On the walk to the reception area, Lanie remained reserved but pointed out the staff room and where to put her things.

“So you’re new too?” River asked.

Lanie looked at her. “Yes, how did you know?”

Shit. You’re an idiot. “Uh . . . Cora mentioned it just now.”

“No, she didn’t,” Lanie said and looked like she might’ve said something else, but two little girls came running down the hall and threw themselves at Lanie.

“Lanie!” one of them cried happily. “Look, we’ve got our own lip gloss now!” In unison, they pulled lip glosses from the pockets of their matching jeans. “Just like yours, only they’re clear because Daddy said we can’t wear color until we’re forty or until he’s too old to chase us, whichever comes first.”

Lanie softened and smiled. “Nice. So where are you two really supposed to be right now?”

One of them grinned a toothless, guileless grin.

The other bit her lower lip. “Um . . .”

Lanie turned to a huge whiteboard schedule and ran her finger down the “twins” column. “Looks like you’re supposedly with Grandma.” She pulled her cell phone from a pocket. “Cora, did your phone call have to do with missing product? Say, a pair of three-feet-high missing product? Yep . . . uh-huh. Okay, I’ll tell them . . . Sure thing.” Lanie disconnected and crouched down to face both the little girls. “Your grandma says you have three minutes to get your ‘cute little tushies’ back into her office before she reports you missing to the sheriff, and the word is that the sheriff’s this close to reducing your bedtime for bad behavior.”

This caused twin squeaks of alarm, and then the two girls vanished hand in hand down the hall.
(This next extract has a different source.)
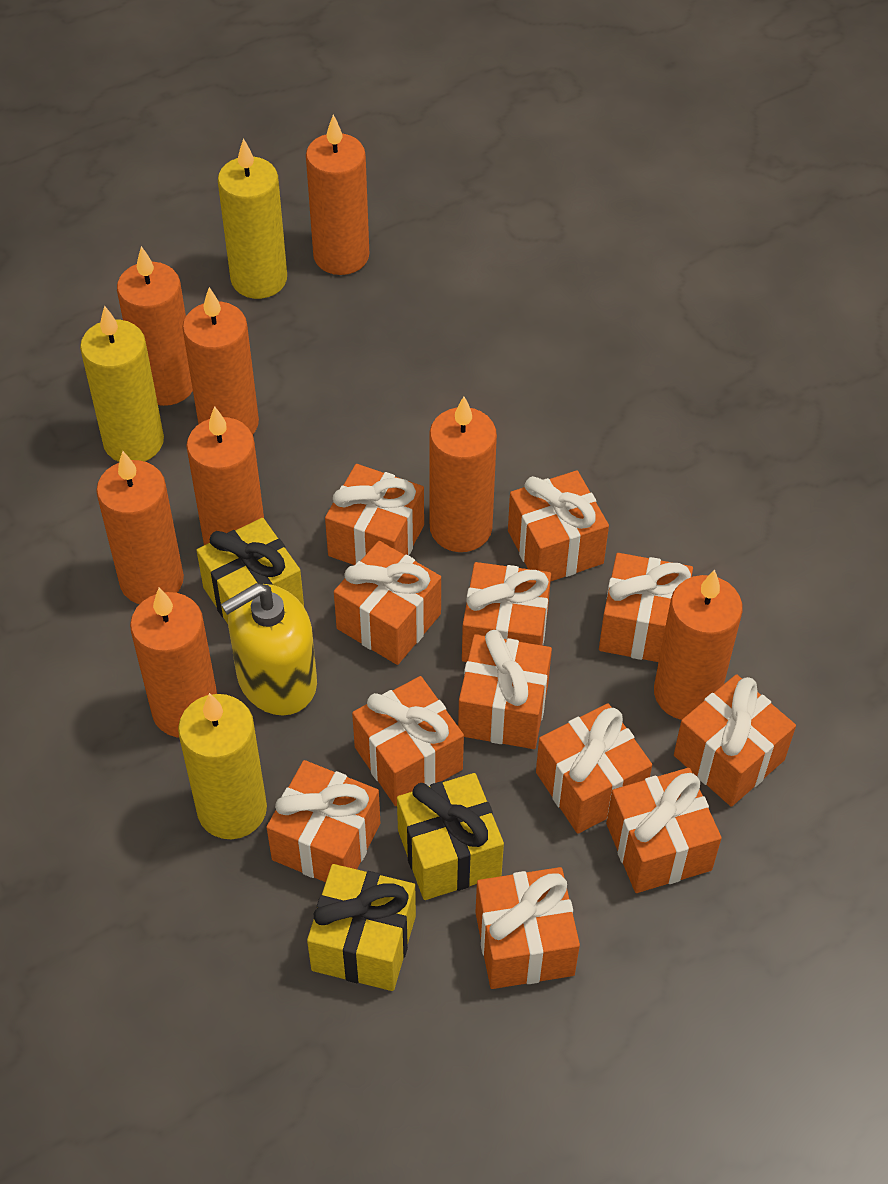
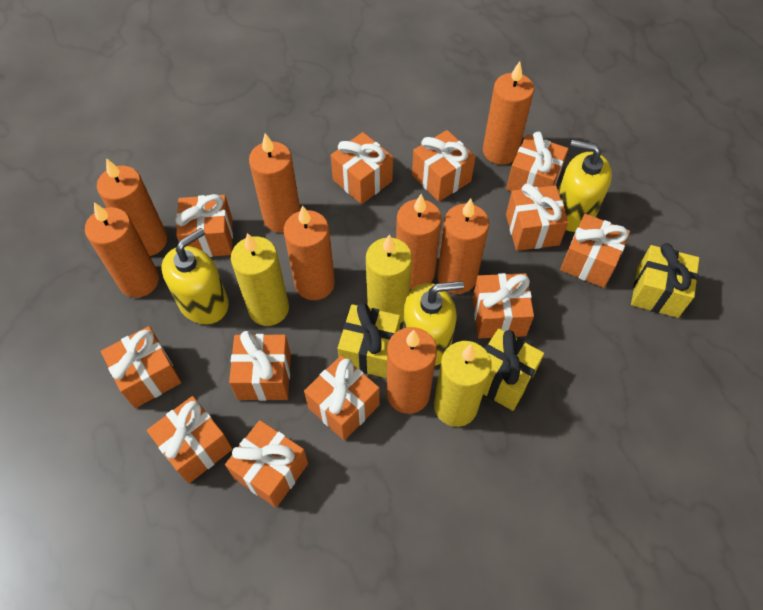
yellow soap dispenser: 1 -> 3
Lanie shook her head, but she was also still smiling a little bit, looking suddenly very human as she led River to the front desk without another word.

“You don’t have to wait with me,” River said when Lanie just stood by, looking at her watch.
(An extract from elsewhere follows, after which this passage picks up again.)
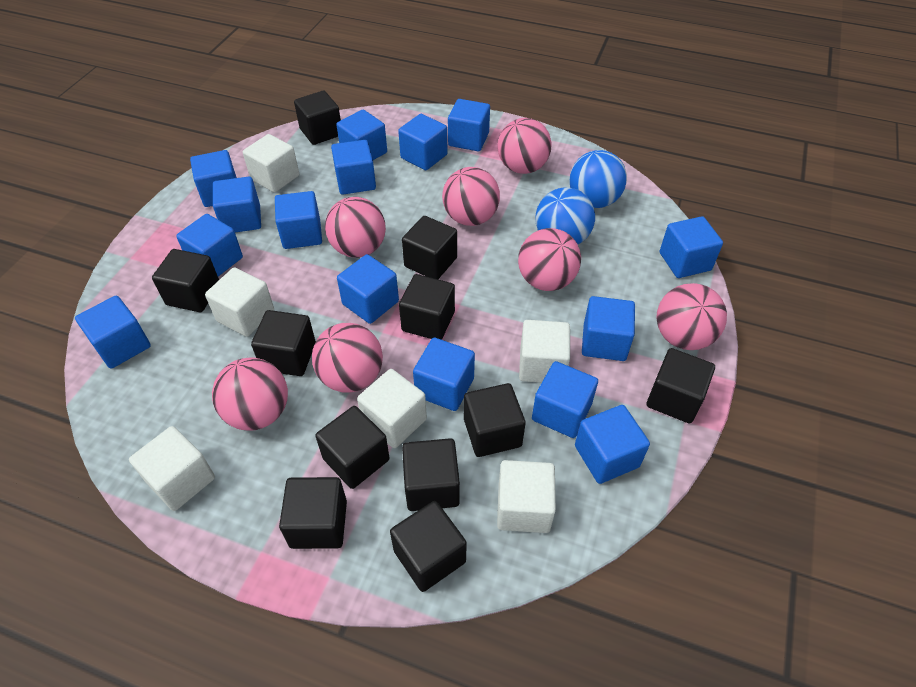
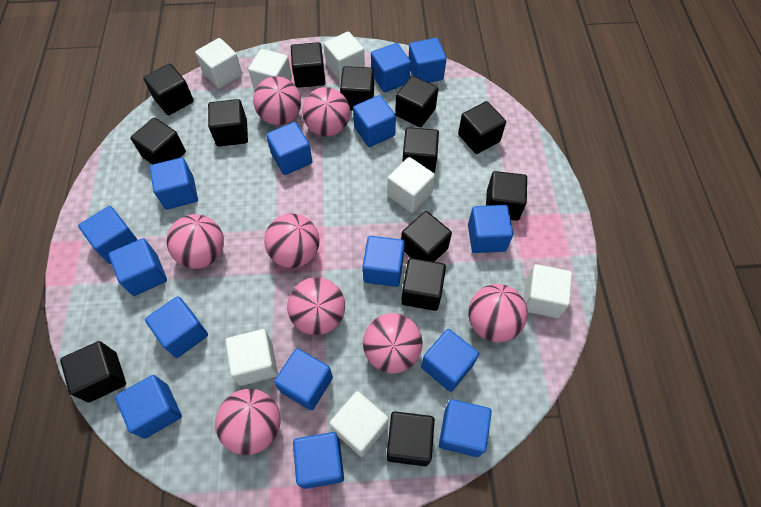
black cube: 11 -> 13
blue ball: 2 -> 0
pink ball: 7 -> 8
white cube: 6 -> 7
“You don’t know this yet,” Lanie said, “but Cora’s the sweetest, kindest tyrant you’ll ever meet. She asked me to wait with you. I’m going to wait with you.”

River nodded.

Lanie gestured to the chair. “You really should sit. Do you want some water or anything?”

“No, thank you,” River said, feeling guilt settle onto her chest just as sure as her baby was tap-dancing on her bladder. Guilt and . . . confusion. Because for months now, Lanie had been the devil incarnate in River’s eyes. But now she was wavering on that belief. Lanie was quiet and reserved and . . . human. And so much more accomplished at life than River could ever hope to be.

“So how did you know I was new?” Lanie asked.

And smart, River added with an inner wince. “You just seemed new.”

Lanie studied her and then thankfully let it go without another word.

And not a minute later, someone came by with the forms and Lanie vanished.